Apresentou como título executivo dois cheques emitidos pelo executado: nº 5 …, no valor de 14.765,06 euros, e n° 7 …, no valor de 15.021,38 euros, ambos sacados sobre “C”.
O executado deduziu oposição, alegando inexistência de títulos executivos válidos.
Disse, no essencial, que nunca manteve relações comerciais com a exequente, nada lhe podendo ser exigido com base nos cheques dados à execução: o cheque nº 5 … não está assinado por si e o cheque nº 7 … foi deixado assinado em branco e preenchido abusivamente.
Na resposta, a exequente veio referir que o cheque n° 7 … foi enviado pelo executado para pagamento de dívida da Sociedade “D”, sendo o executado sócio-gerente desta; relativamente ao outro cheque, requereu que o mesmo lhe fosse entregue, reduzindo, em conformidade, a quantia exequenda para o valor de 15.021,38 euros, acrescida de juros moratórios, no montante de 422,24 euros.

No saneador ficou decidido, para além do mais, admitir a redução do pedido, tendo ainda sido seleccionada a matéria de facto relevante.
Após julgamento, foi proferida sentença a julgar a oposição procedente, declarando-se extinta a execução.

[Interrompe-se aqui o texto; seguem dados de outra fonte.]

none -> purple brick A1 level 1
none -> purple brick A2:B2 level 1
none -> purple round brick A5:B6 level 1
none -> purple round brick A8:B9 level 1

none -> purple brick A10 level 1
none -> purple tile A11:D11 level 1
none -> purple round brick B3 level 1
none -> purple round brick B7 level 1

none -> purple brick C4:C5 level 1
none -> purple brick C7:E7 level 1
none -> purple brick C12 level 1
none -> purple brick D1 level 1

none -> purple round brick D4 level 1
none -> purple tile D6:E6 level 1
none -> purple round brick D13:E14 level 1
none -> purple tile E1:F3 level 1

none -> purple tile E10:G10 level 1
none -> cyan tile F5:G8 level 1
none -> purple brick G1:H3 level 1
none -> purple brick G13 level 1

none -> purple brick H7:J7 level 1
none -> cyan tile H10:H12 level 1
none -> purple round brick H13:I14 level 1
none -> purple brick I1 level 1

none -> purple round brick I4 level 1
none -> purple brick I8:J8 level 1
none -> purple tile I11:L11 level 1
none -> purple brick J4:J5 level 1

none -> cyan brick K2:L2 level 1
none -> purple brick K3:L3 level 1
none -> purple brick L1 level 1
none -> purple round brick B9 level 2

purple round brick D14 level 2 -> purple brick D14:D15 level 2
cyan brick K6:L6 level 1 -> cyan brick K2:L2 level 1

Ponderou-se na sentença que "a emissão do cheque em causa nestes autos não teve por objecto o pagamento de uma qualquer dívida do executado para com a exequente mas, sim, o pagamento de uma dívida da “D”” e que "a resposta negativa dada ao quesito n.º 3 da base instrutória impõe a conclusão de que a exequente não logrou demonstrar que o executado se tinha comprometido pessoalmente a efectuar o pagamento da dívida da “D”, comprometimento pessoal este que no caso em análise coincidiria com o facto constitutivo do direito da exequente, ou seja com a causa subjacente à emissão do cheque por parte do executado; tais factos, provados e não provados, vêm a demonstrar a inexistência de causa subjacente à relação cambiária estabelecida entre executado e exequente. Inexistindo causa subjacente à emissão do título, ou seja, não sendo o executado devedor da exequente, deve proceder a excepção peremptória de inexistência da obrigação".

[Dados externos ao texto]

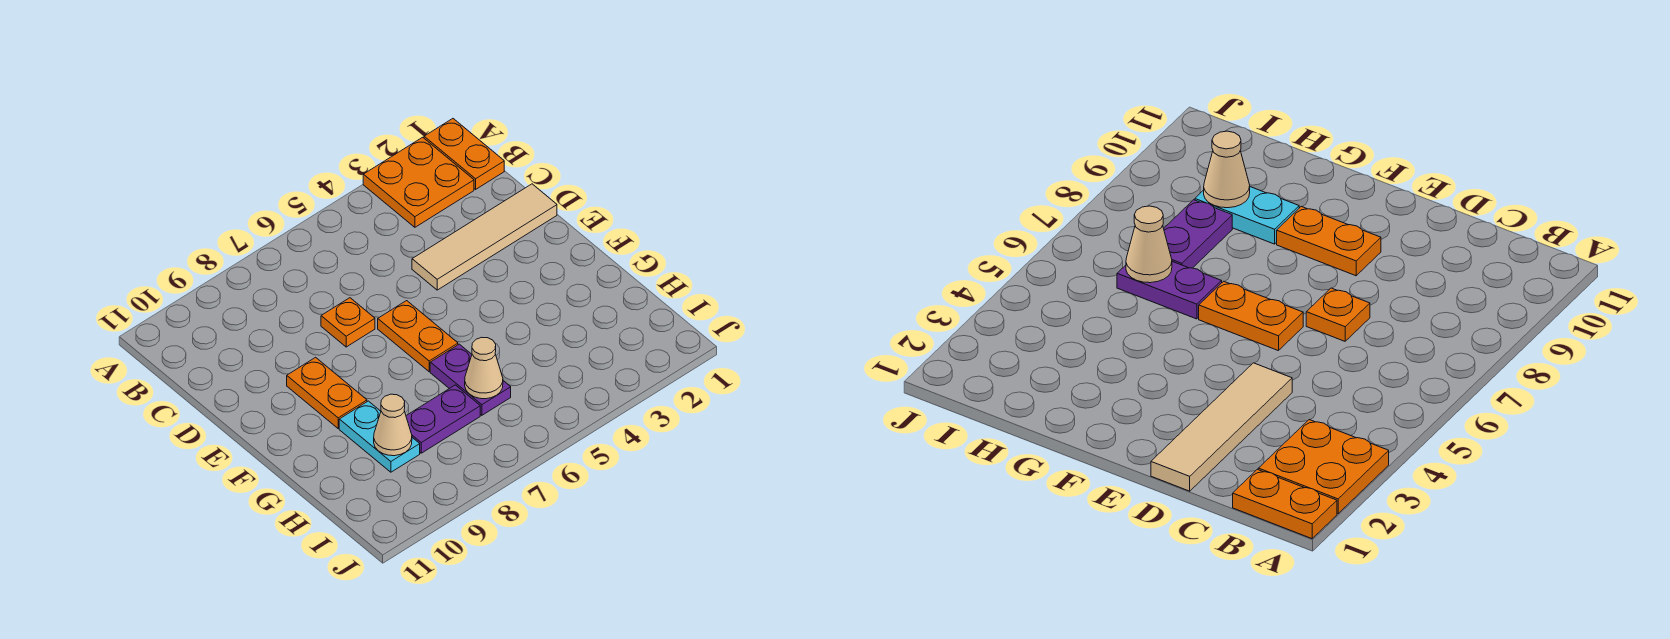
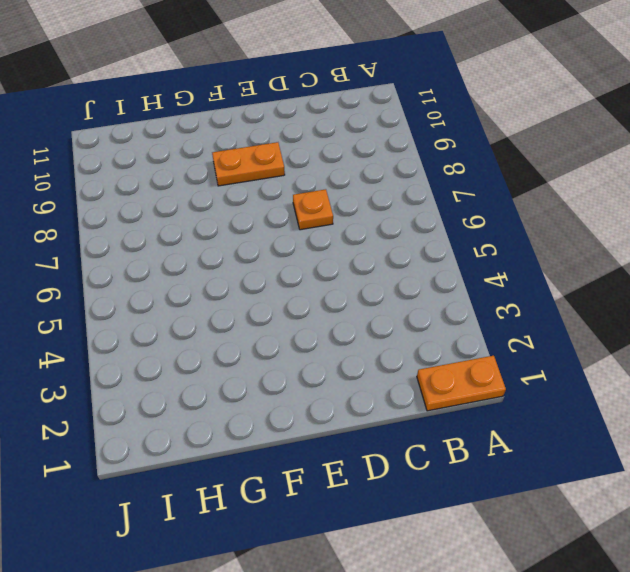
none -> orange plate A2:B3 level 1
none -> tan tile D1:D4 level 1

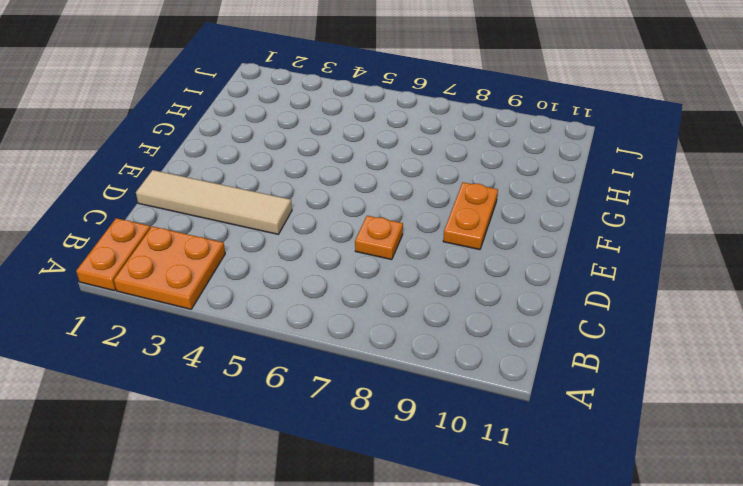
none -> orange plate E6:F6 level 1
none -> purple plate G6:H6 level 1

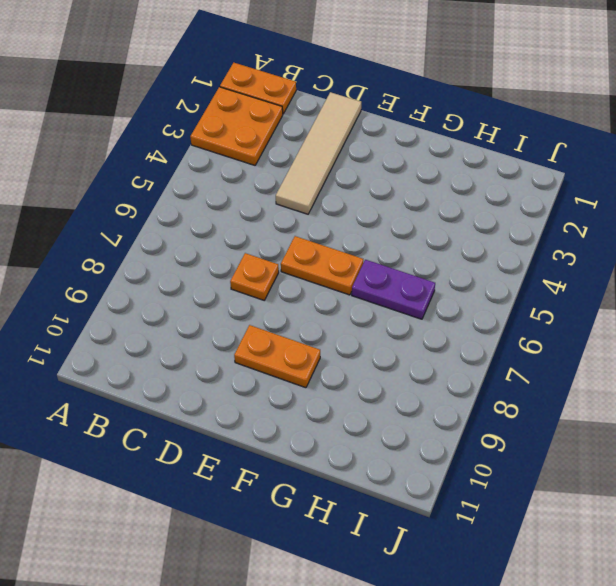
none -> cyan plate G9:H9 level 1
none -> purple plate H7:H8 level 1

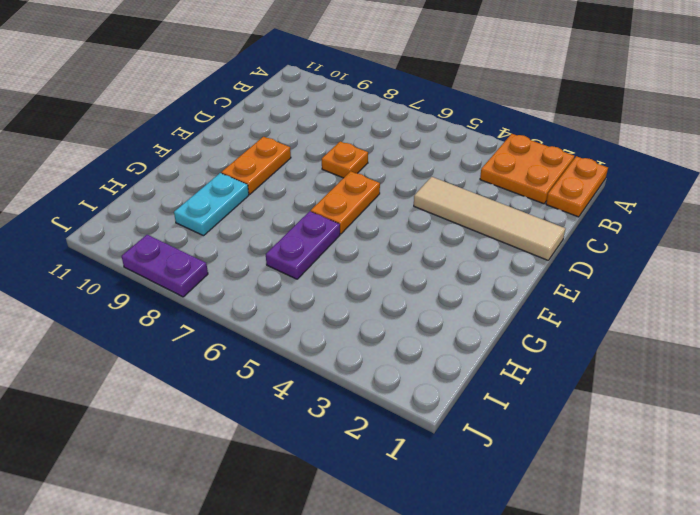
purple plate J8:J9 level 1 -> purple plate H7:H8 level 1
none -> tan cone H6 level 2
none -> tan cone H9 level 2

Inconformada, a exequente apelou, tendo alegado e formulado as conclusões que se transcrevem:
1ª. Reportam-se as presentes alegações ao recurso interposto pela recorrente “A” da douta sentença proferida pelo … juízo do Tribunal Judicial da Comarca de …, que julgou totalmente procedente, por provada, a oposição deduzida pelo Executado, “B”, e em consequência, julgar extinta a execução contra aquele.
2a. O tribunal de 1ª instância errou na apreciação da prova junta aos autos e produzida em sede de audiência de discussão e julgamento, bem como na interpretação e aplicação do Direito, encontrando-se a sentença proferida inquinada.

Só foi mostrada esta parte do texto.